Nowadays, you can’t eat at the cool kids’ table at the local range if you don’t have a sound suppressor threaded onto the snout of your favorite gat. However, back in the 1940s, such tech was in its infancy. The state of the art back then was the British Mk IIS Sten.

Designed by Major Reginald Shepherd and Harold Turpin while working at the Royal Small Arms Factory at Enfield, the name “Sten” is a portmanteau combining letters from each man’s name as well as the Enfield factory. More than four million copies were produced in at least seven different marks. The cheapest version costs $9 apiece. That would be about $150 today. This inexpensive 9mm submachine gun of WWII helped save the British nation during those dark days.
All Sten SMGs fed from the left via an execrable double-column, single-feed 32-round box magazine. The Mk II was the most common version. This variant featured a selective-fire action common to all Stens, as well as a rotating magazine well that could be rotated to seal the action against contaminants.
The Sten Mk II readily broke down into four components for transport or concealment. While the Sten gun was a marvel of modern manufacturing efficiency, the sound-suppressed Mk IIS was legitimately revolutionary.
9×19 mm Parabellum ammunition is naturally supersonic. A sound-suppressed firearm firing supersonic ammunition is going to make a lot of noise no matter what wondrous things you might do to mitigate its intrinsic racket.
The speed of sound in dry air is 1,125 feet per second. Standard 115-gr. 9mm from a Sten clocks in at around 1,200 fps. The Mk IIS employed a ported barrel that automatically dropped standard service ammunition into the subsonic range. This is not an uncommon solution to the supersonic problem today. It was groundbreaking back in 1943.

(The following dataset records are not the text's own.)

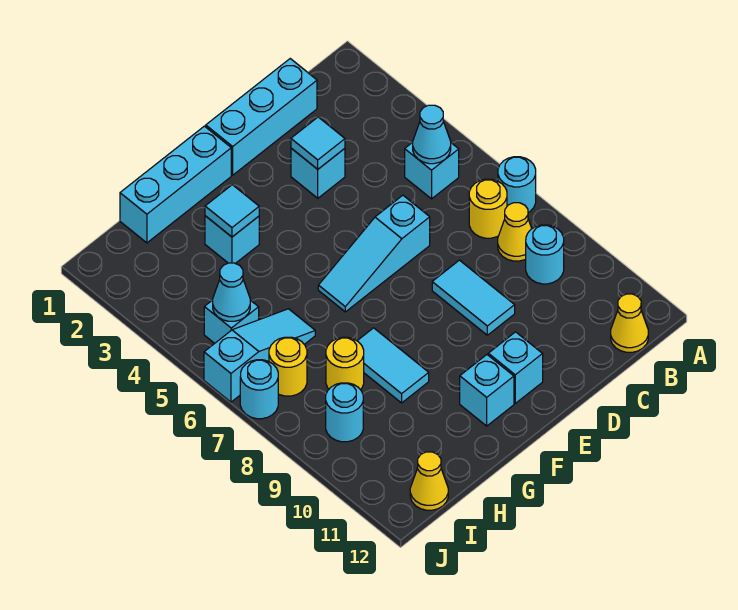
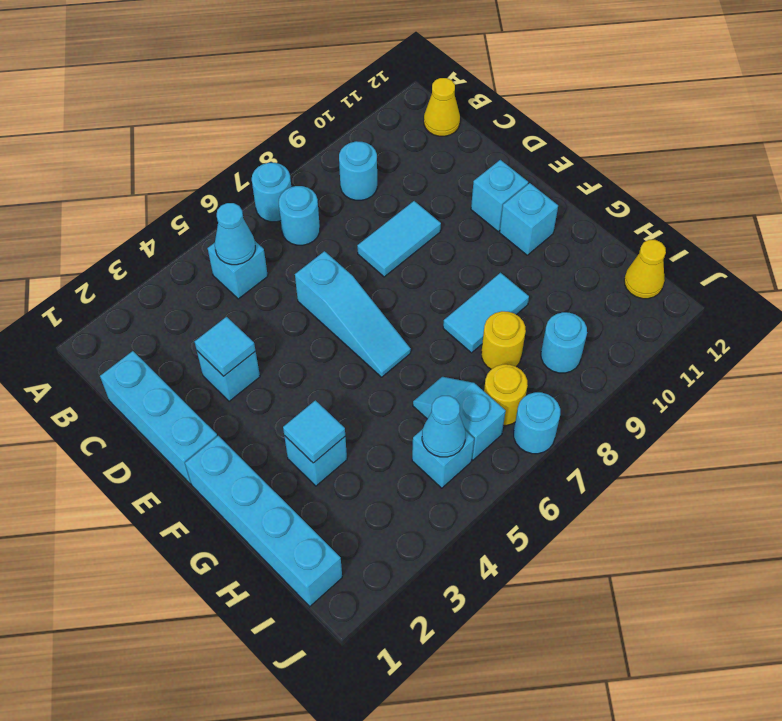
yellow round brick B7 level 1 -> cyan round brick B7 level 1
yellow cone B8 level 1 -> none
cyan brick F1:H1 level 1 -> cyan brick F1:I1 level 1
cyan slope H6:J6 level 1 top J -> cyan slope H6:I6 level 1 top I

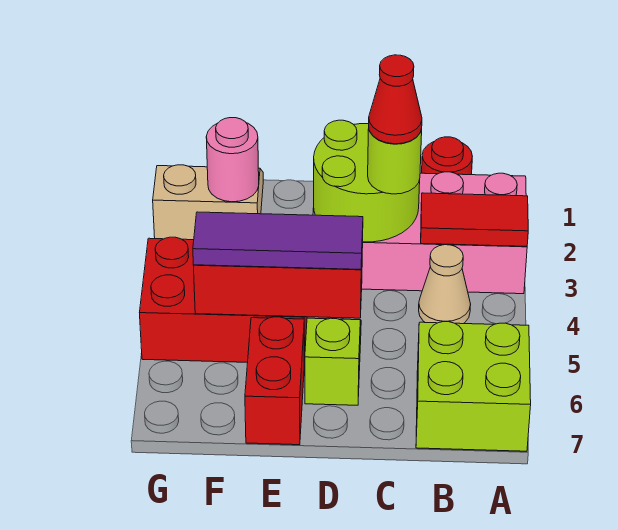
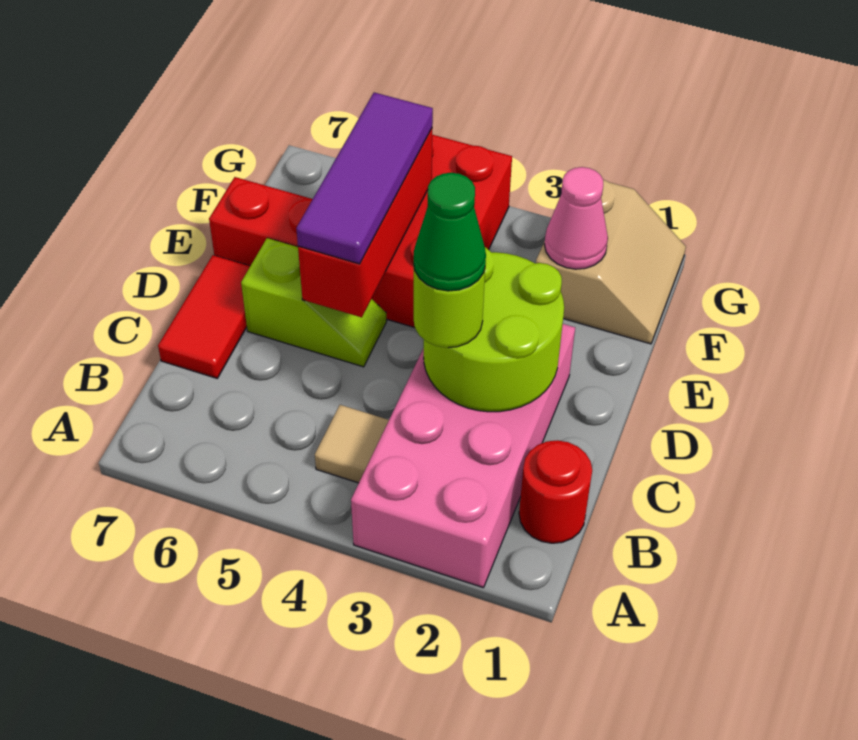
red tile A3:B3 level 2 -> red tile C7:D7 level 1
lime brick A6:B7 level 1 -> none
tan cone B4 level 1 -> tan tile B4 level 1
red cone C3 level 4 -> green cone C3 level 4
pink round brick F2 level 2 -> pink cone F2 level 2

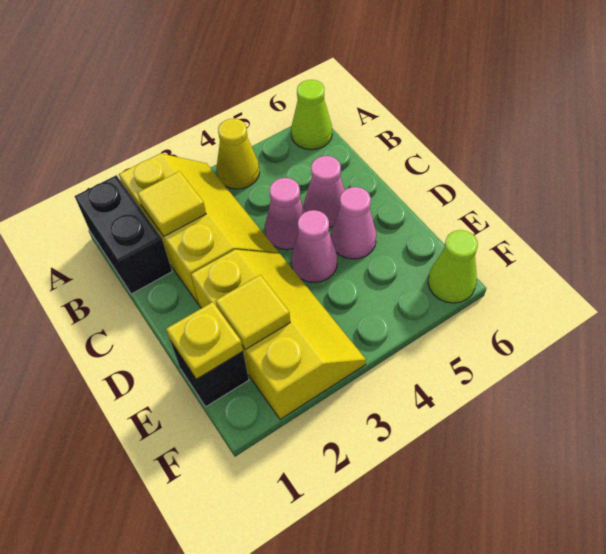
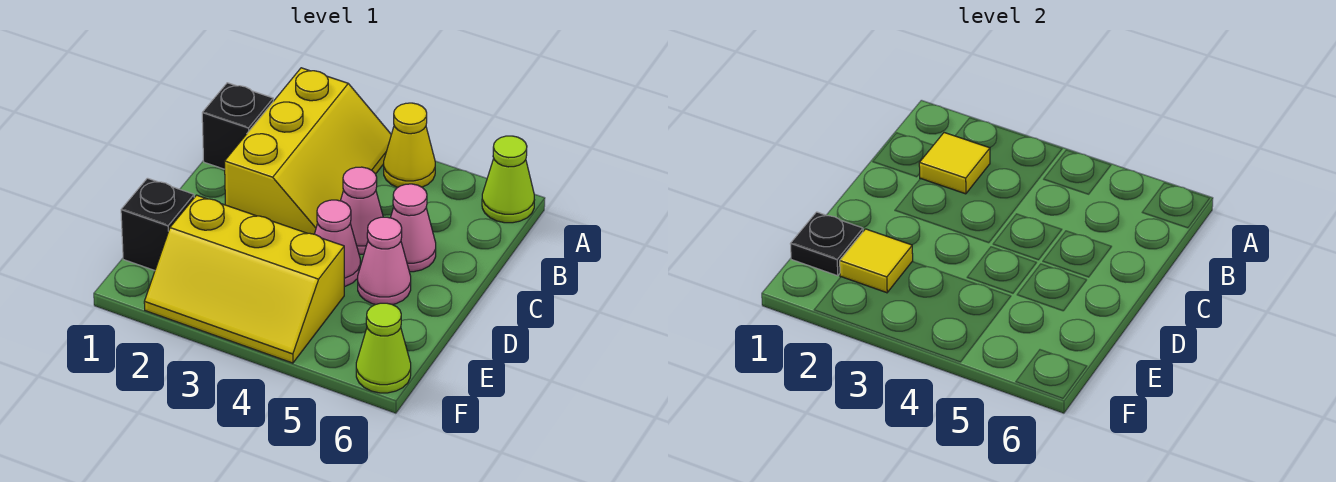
black brick A1:B1 level 1 -> black brick B1 level 1
yellow slope D2:F3 level 1 top 2 -> yellow slope E2:F4 level 1 top E
yellow plate E1 level 2 -> black plate E1 level 2

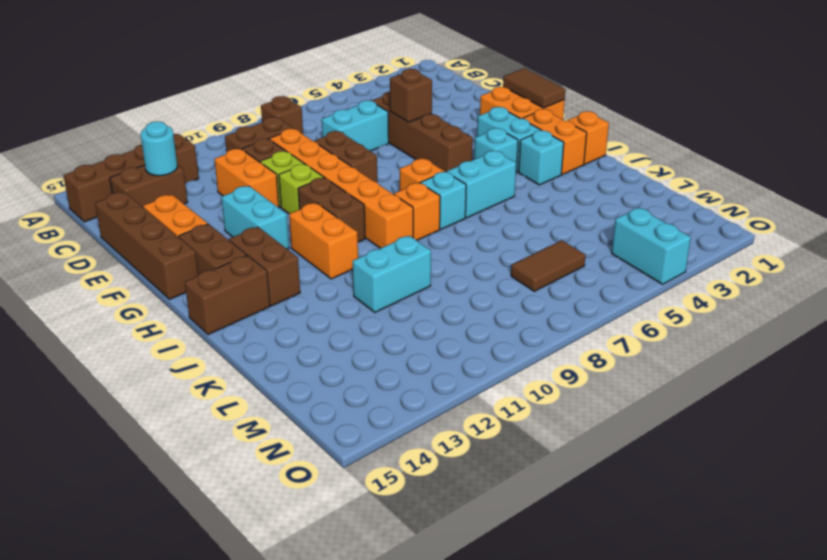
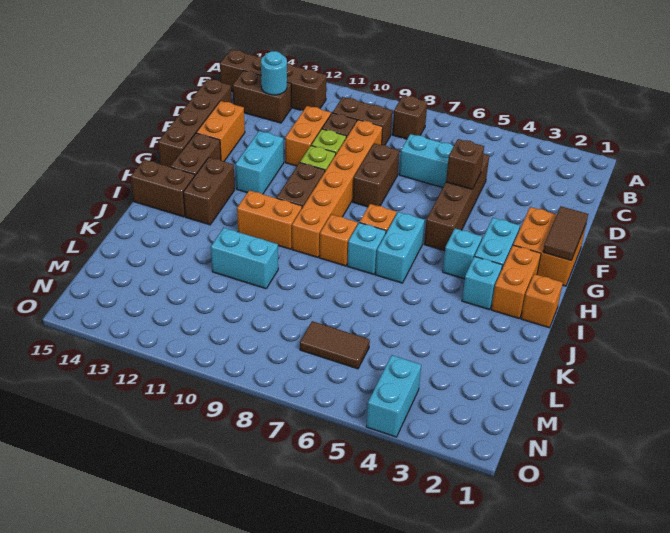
orange brick H11:I11 level 1 -> orange brick I10:I11 level 1
cyan brick I5:I6 level 1 -> cyan brick H6:I6 level 1

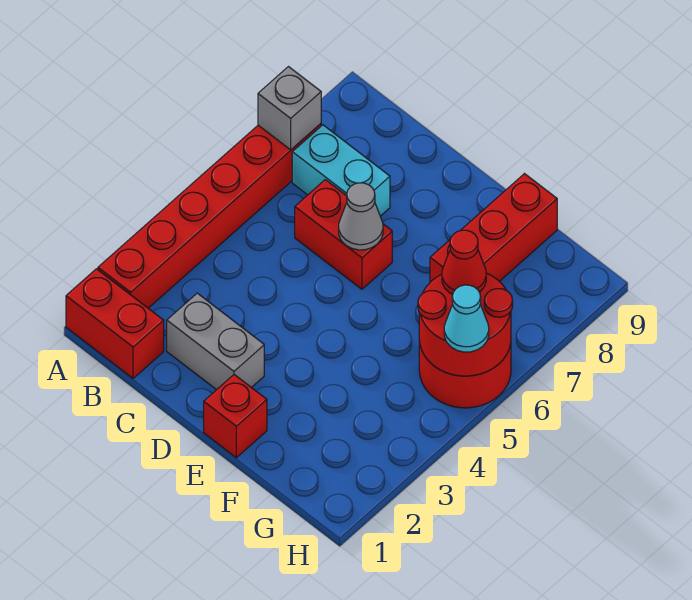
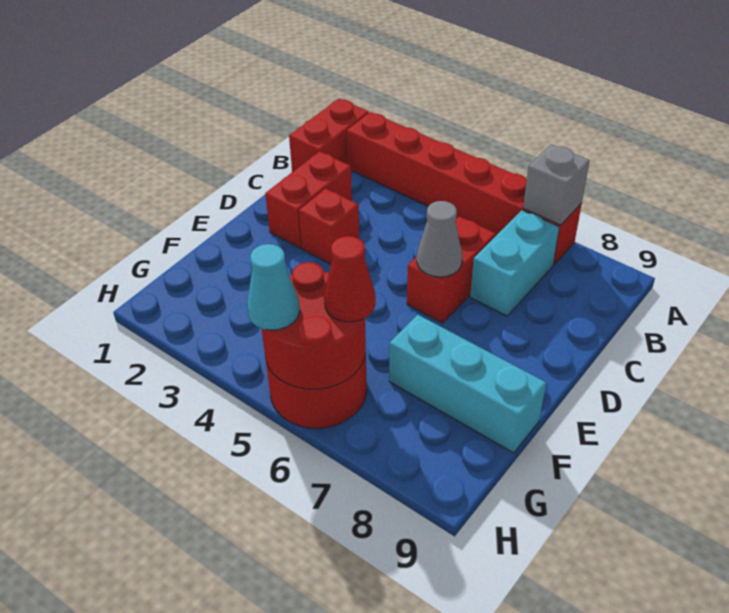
grey brick C2:D2 level 1 -> red brick C2:D2 level 1
red brick E1 level 1 -> red brick D3 level 1
red brick F7:F9 level 1 -> cyan brick F7:F9 level 1

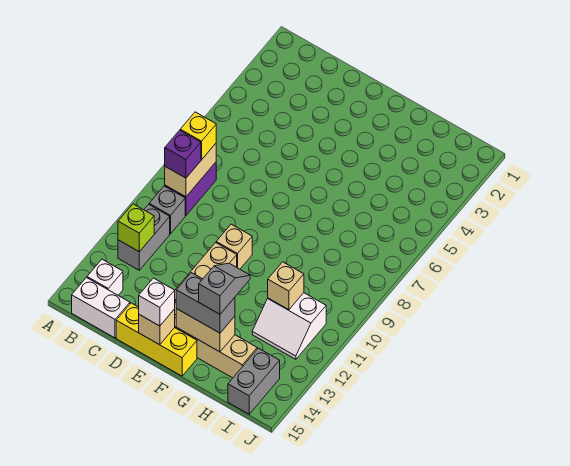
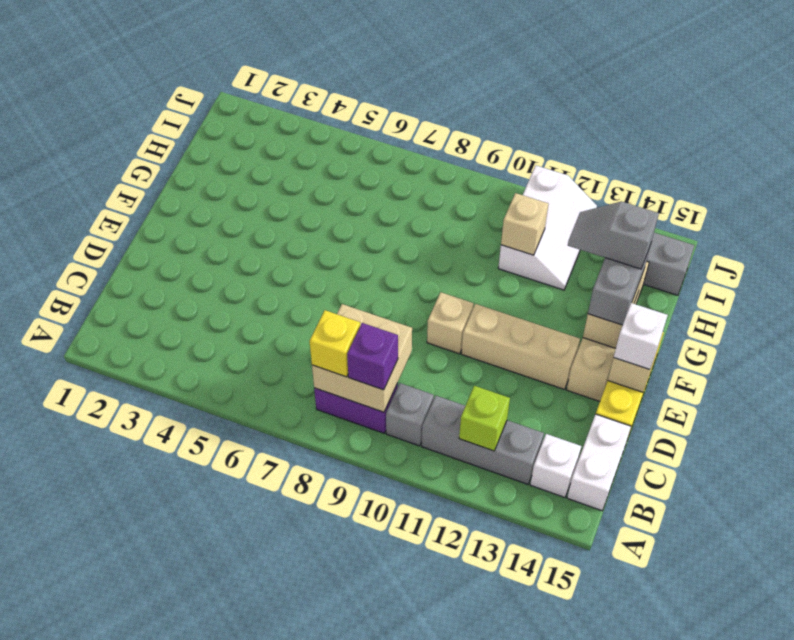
tan brick B8:B9 level 2 -> tan brick B8:C9 level 2
grey brick B11:B12 level 1 -> grey brick B11:B13 level 1
white slope H11:I12 level 1 top 11 -> white slope H11:J12 level 1 top 11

Nowadays, we use CNC mills and metal 3D printing to produce complex shapes that maximize the effectiveness of our sound suppressors. During WWII, the designers of the Mk IIS used a series of wire-mesh disks. Think window screen material. This worked shockingly well.
However, the suppressor got hot very quickly and didn’t last terribly long. The Mk IIS came equipped with a canvas cover to help protect the shooter’s hand, and troops were trained to fire the weapon on semi-auto to maximize its efficiency and lifespan.
Skorzeny coveted a sound-suppressed, pistol-caliber SMG for his special operators in the worst way. There was some tepid research on both 9mm P.08 Luger pistols and 9mm MP40 submachine guns, but nothing of consequence emerged.
The few copies of the suppressed Mk IIS Sten that were captured by the Germans were redesignated the MP 751e. Skorzeny had an example for his personal use.

Otto Skorzeny tried to get Nazi logisticians to allocate precious resources to support his special operations troops. However, nobody would take him seriously when he requested a stealthy 9mm submachine gun. Firearms are noisy. There was clearly little to be done about that.

To prove his point, Skorzeny supposedly tucked his captured Mk IIS Sten gun underneath a long coat while out walking with a German official in downtown Berlin. On a crowded street, Hitler’s favorite commando then stepped behind his counterpart, produced the weapon, and emptied a magazine into the air without alarming either his companion or the other Berliners strolling about around them.
The SS officer made his point. However, by that phase of the conflict, submachine guns were not going to turn the tide. The Nazis were already doomed. Meanwhile, the Mk IIS Sten gun eventually led to the extraordinary sound-suppressed weapons in common use today.